You’re allowed to do a clean backdoor Roth even if your income ends up below the income limit for a direct contribution to a Roth IRA. It’s much simpler than the confusing recharacterize-and-convert maneuver.
You’re allowed to convert more than once in a single year. You’re allowed to convert more than one year’s contribution amount in a single year. Your larger conversion is still not taxable when you convert both your 2023 contribution and your 2024 contribution in 2024. Then you will start 2025 fresh. Contribute for 2025 in 2025 and convert in 2025.
Troubleshooting
If you followed the steps and you are not getting the expected results, here are a few things to check.
No 1099-R
You get a 1099-R only if you converted to Roth in 2023. Because you only converted in 2024, you won’t get a 1099-R until 2025. This is normal. You do the conversion part next year by following Split-Year Backdoor Roth IRA in H&R Block, 2nd Year.

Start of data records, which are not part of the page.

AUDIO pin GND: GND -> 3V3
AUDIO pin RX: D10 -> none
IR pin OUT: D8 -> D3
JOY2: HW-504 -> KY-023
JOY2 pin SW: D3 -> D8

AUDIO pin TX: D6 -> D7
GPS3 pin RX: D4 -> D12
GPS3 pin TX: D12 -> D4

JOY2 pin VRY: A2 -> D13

Contribution Is Deductible
If you don’t have a retirement plan at work, you have a higher income limit to take a deduction on your Traditional IRA contribution. If you have a retirement plan at work but your income is low enough, you are also eligible for a deduction on your Traditional IRA contribution. The software will give you the deduction if it sees that your income qualifies. Unlike TurboTax, H&R Block software doesn’t give you the choice of making it non-deductible. You can see this deduction on Schedule 1 Line 20.
You don’t get a Form 8606 when your contribution is fully deductible. The numbers on Lines 1, 3, and 14 of your Form 8606 are less than your full contribution when your contribution is partially deductible. This is normal when you indeed don’t have a retirement plan at work or when your income is sufficiently low.

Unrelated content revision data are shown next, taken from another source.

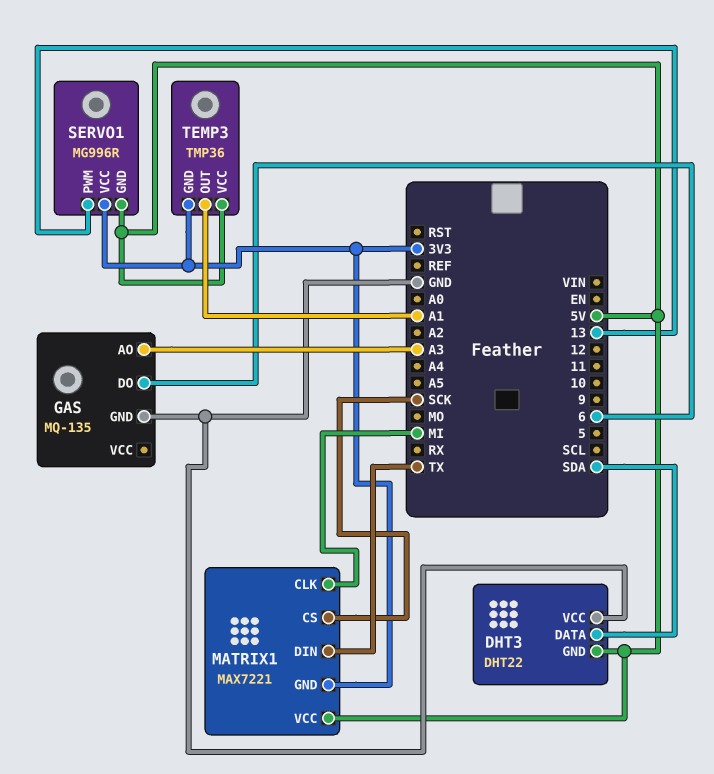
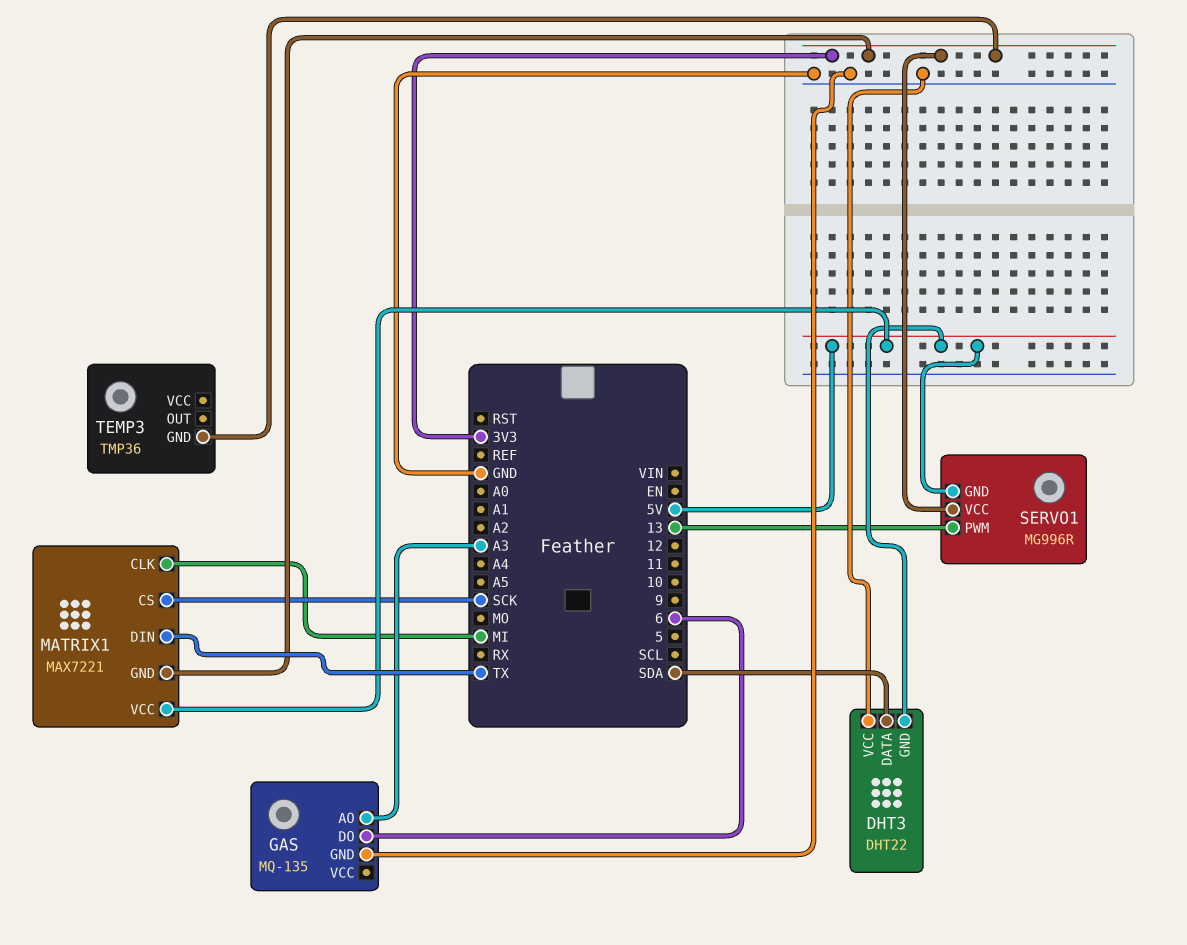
TEMP3 pin OUT: A1 -> none
TEMP3 pin VCC: 5V -> none

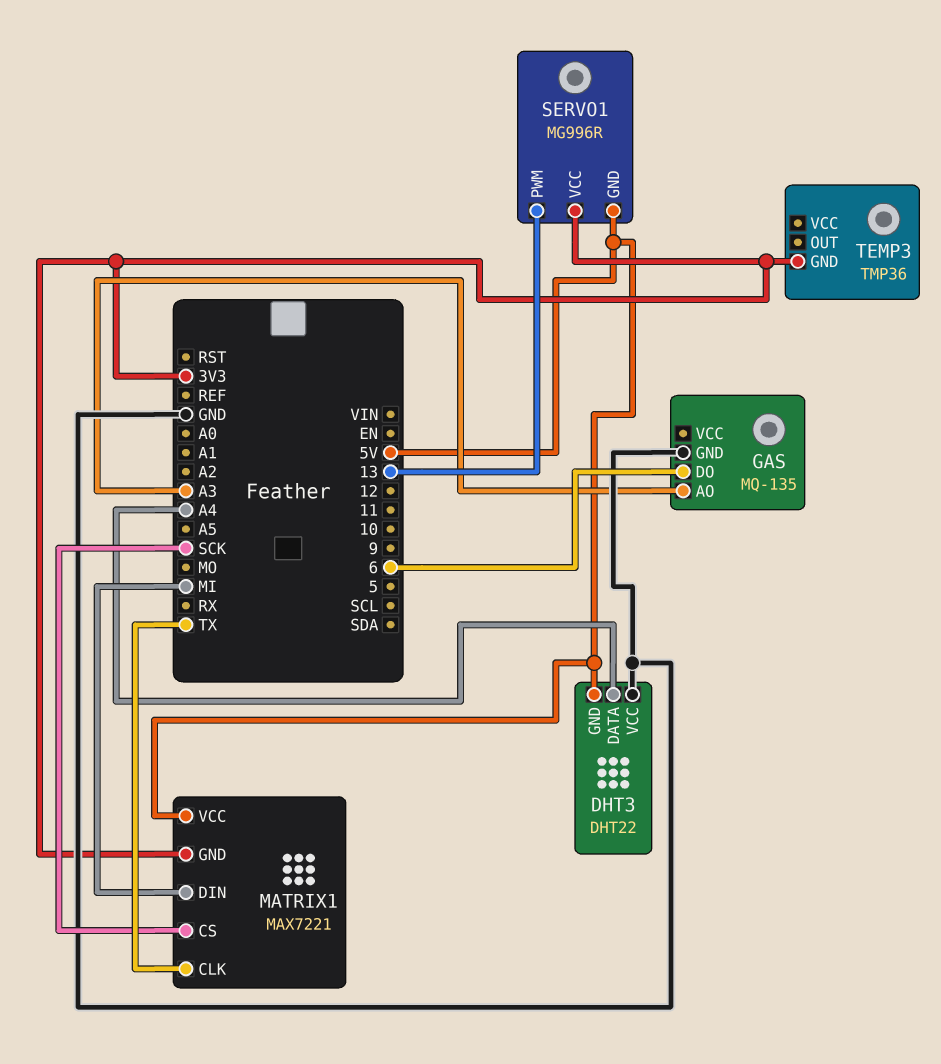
DHT3 pin DATA: SDA -> A4
MATRIX1 pin CLK: MI -> TX
MATRIX1 pin DIN: TX -> MI

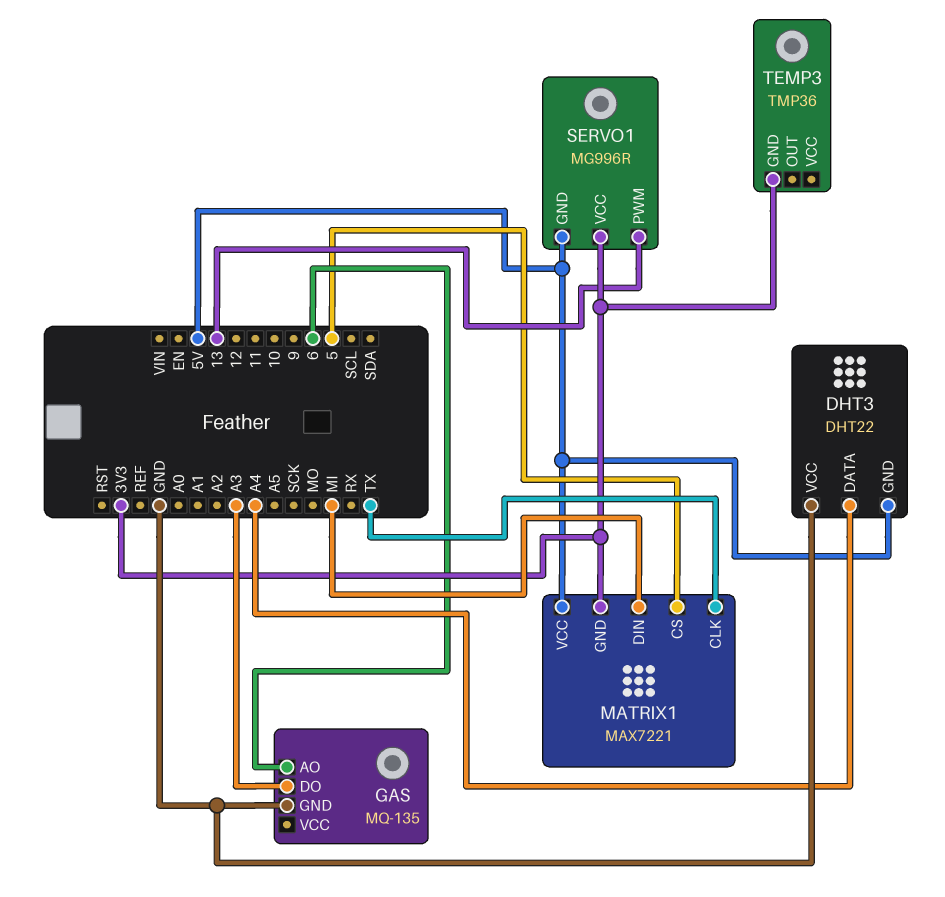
GAS pin AO: A3 -> 6
GAS pin DO: 6 -> A3
MATRIX1 pin CS: SCK -> 5

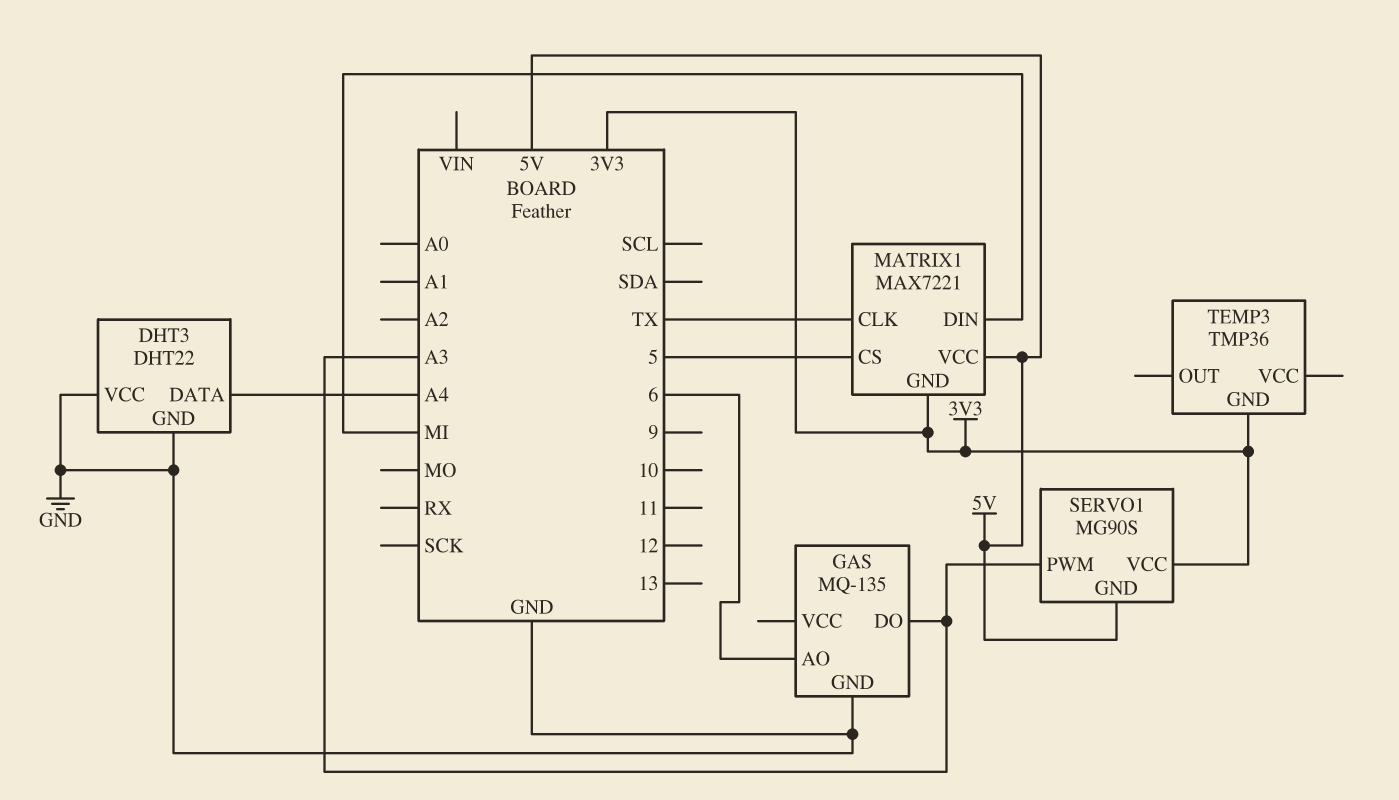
DHT3 pin GND: 5V -> GND
SERVO1: MG996R -> MG90S
SERVO1 pin PWM: 13 -> A3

Taking this deduction will make your Roth IRA conversion taxable next year. You’ll pay less tax this year and more tax next year. In a way, it’s better because you get to use the money for one year.
If you actually have a retirement plan at work, maybe the software didn’t see it. Whether you have a retirement plan at work is marked by the “Retirement plan” box in Box 13 of your W-2.
Maybe you forgot to check it when you entered the W-2. Double-check the “Retirement plan” box in Box 13 of your (and your spouse’s) W-2 entries to make sure it matches the W-2.